3.3. Comaprison of Other Fusion Methods with Ours

To achieve more informative and comprehensive images, image fusion combines multiple images of the same scene derived from more than two different sensors at same or different imaging times [57,58]. Different image fusion methods have been developed to assess fused images, including PCA, IHS, Brovey fusion, contourlet transform, WT, median filtering algorithm, principal component transform, etc. Those fusion algorithms have their own advantages and disadvantages.

For example, WT can effectively separate the low- and high-frequency characteristics from an image, where low-frequency components reflect visual information and high-frequency components provide image details. It can retain high-frequency characteristics to result in high quality fusion. Nevertheless, it is difficult to select appropriate fusion rules, and poor selection can cause losses of image details and specific information [59]. IHS-based fusion methods are relatively simple and can improve the spatial resolution of the image. The fused image has both high spatial resolution and saturation. In addition, spectral features are preserved to a large extent. However, they can only fuse three bands of a spectral image with a panchromatic image. When there are more than three bands, they need to be carried out separately, and multiple bands are recombined by the inverse IHS transform. In addition, when large differences exist between the I component and panchromatic image, the fused image will be seriously distorted. Fusion algorithms based on regional features consider the correlations between pixels in the same region to determine pixel coefficients [60]. The regional features based fusion algorithms takes the correlation of pixels in the same region into account. They consider all the neighboring pixels of the fusion pixel and then decide the fusion pixel coefficient. It is obvious that the calculation efficiency will be affected and the block phenomenon may be caused.
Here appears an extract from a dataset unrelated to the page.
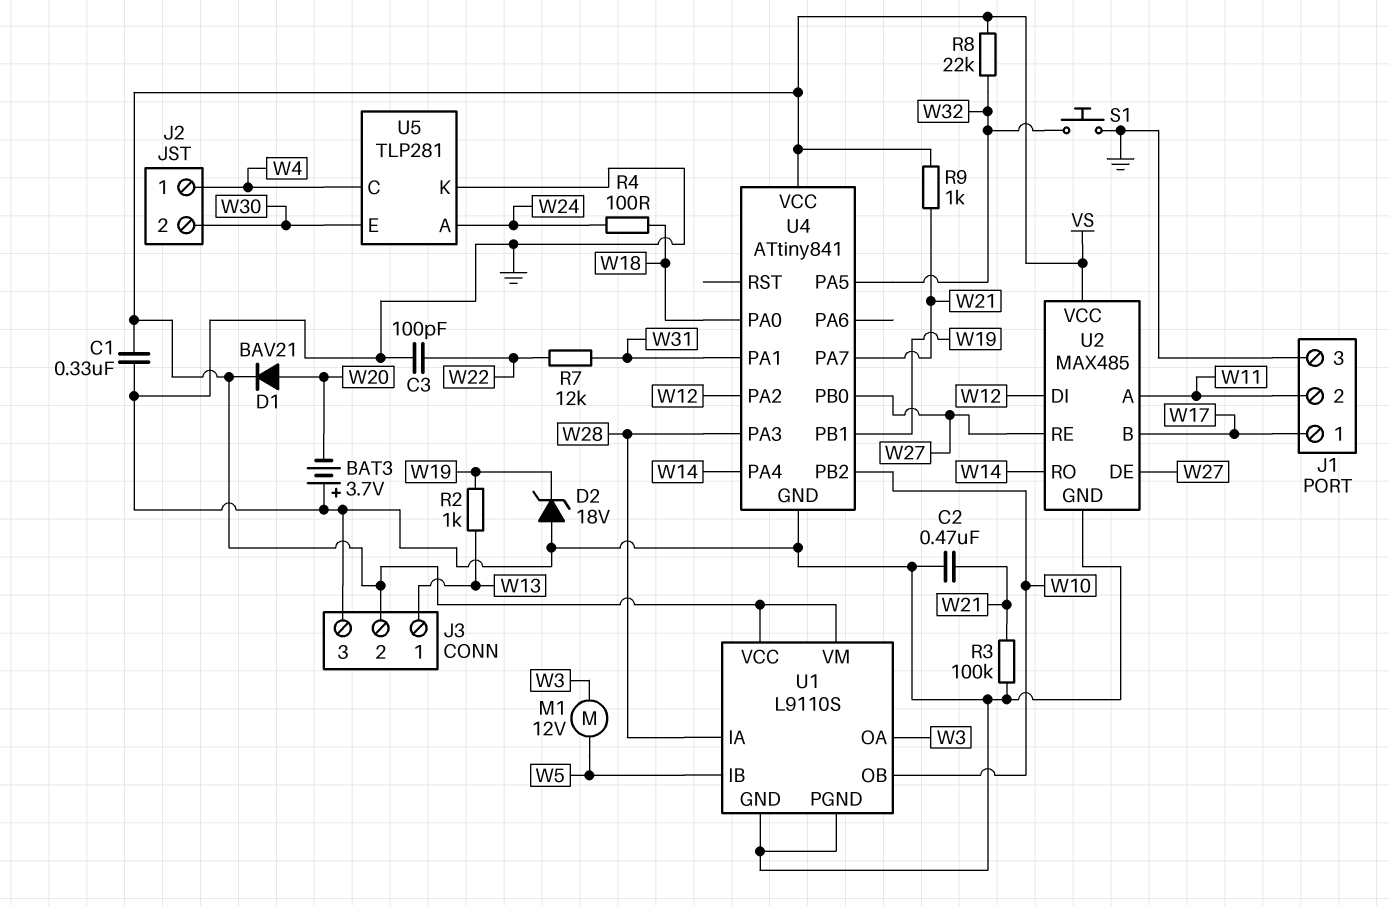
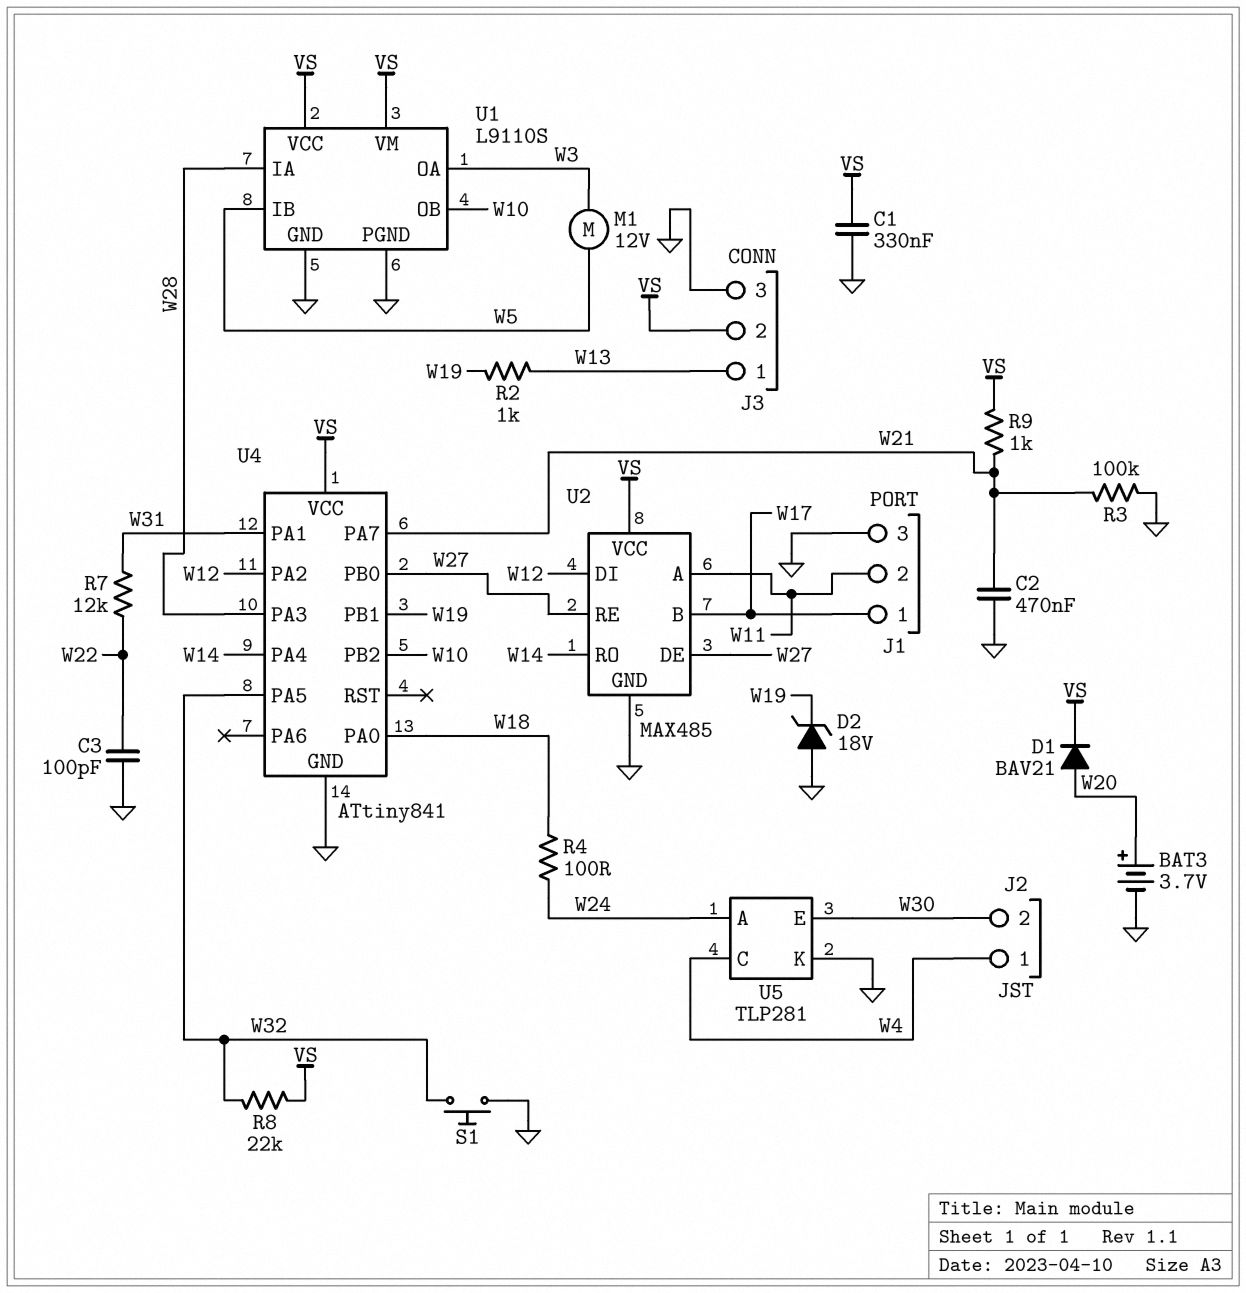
BAT3: 3.7V (plus GND, minus W20) -> 3.7V (plus W20, minus GND)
To address the above-mentioned issues, combining the outstanding advantages of IHS and regional features, a novel image fusion method was proposed based on the IHS transform and regional variance matching. The UAV image is first transformed from RGB space to IHS space, and the WT of the I components of visible and TIR images are calculated. The wavelet coefficients are selected based on the regional variance correlation. The fusion rules are respectively used by considering the LF and HF sub-bands.

4. Conclusions

The growth information for what is highly significant to facilitate the management of farm practices. UAV has played a very important role in the high-throughput data collection of multiple parameters for precision agriculture. More integral information should be collected and fused to reflect the crop growth and planting environment, due to complex background influence. The application of image fusion is increasing, but the fusion algorithms are becoming increasingly complex. Easily-used and lightweight algorithms are required in agricultural scene. The image fusion method was proposed based on IHS space and regional variance in this study. The produced fused images have more entropy, standard deviation and average gradient compared with regional variance and IHS transform. The edges of the fused images are clearer due to the enhanced color contrast. In the future works, more types of UAV images can be used and fused to improve the separability and sensitivities to crops, such as LiDAR, multi- and hyper-spectral sensors.